Multithreading not only fails to accelerate the workload, it can actually slow the program down compared with running the tasks sequentially. The frequent context switches that threads introduce add overhead. You can fall back on Python’s built-in multiprocessing, but other workflow engines can’t simply toggle it on—they’re still restricted by the expressiveness of Python’s own language constructs.

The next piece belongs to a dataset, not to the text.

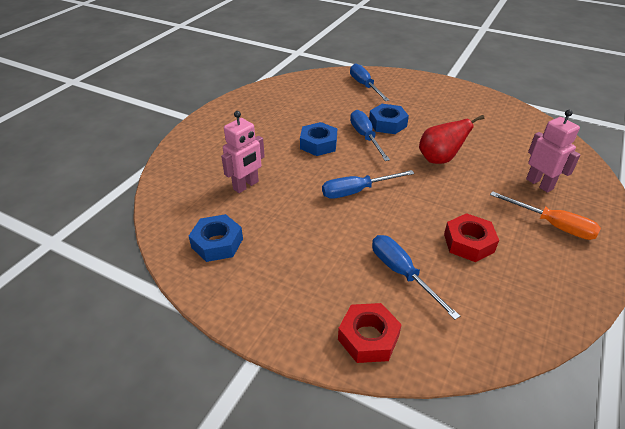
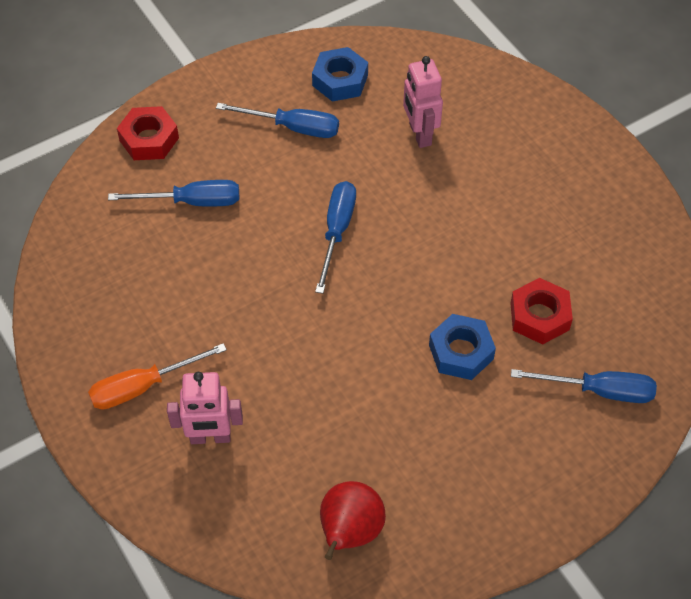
camera: 120 degrees right, 15 degrees up
(318, 144) = (461, 242): blue nut -> none
(365, 137) = (444, 304): blue screwdriver -> blue screwdriver (293, 127)
(439, 159) = (336, 359): red pear -> red pear (349, 532)
(468, 243) = (183, 284): red nut -> red nut (539, 316)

By embedding an Oxiida workflow in your Python script, you can build a CPU-bound pipeline that sidesteps the GIL: the Oxiida runtime transparently forks and orchestrates multiple OS processes through its Rust backend.

import oxiida
from time import time, perf_counter, sleep

def count_duration(t0: float) -> float:
    return perf_counter() - t0

def cpu_work(idx: str):
    total = 0
    for i in range(10_000_0000):
        total += i * i
    print(f"finish! task #{idx}")

# language = oxiida
workflow = """
require cpu_work, count_duration, perf_counter;
require time;

print "-- multiple tasks (multiprocessing) --";
t0 = perf_counter();
para {
    =cpu_work=("1st");
    =cpu_work=("2nd");

    // or add more if you have more cores, it still finished with same amount of time.
    //=cpu_work=("more");
    //=cpu_work=("and more");
    //=cpu_work=("and mor more");
}
print count_duration(t0);
"""

if __name__ == '__main__':
    print("-- running workflow --")
    pt0 = perf_counter()
    oxiida.run(workflow)
    _ = count_duration(pt0)

The only different here is the "cat-like" syntax I introduced, which flags a function is send to run in a forked process.

If you open top/htop to monitoring the CPU/threads usage, the contrast is clear: with threads, the GIL keeps each process at rouphly 50% of CPU usage. But with process forked , the CPU usage is 100% and the whole workload finishes in essentially the same time as a single task.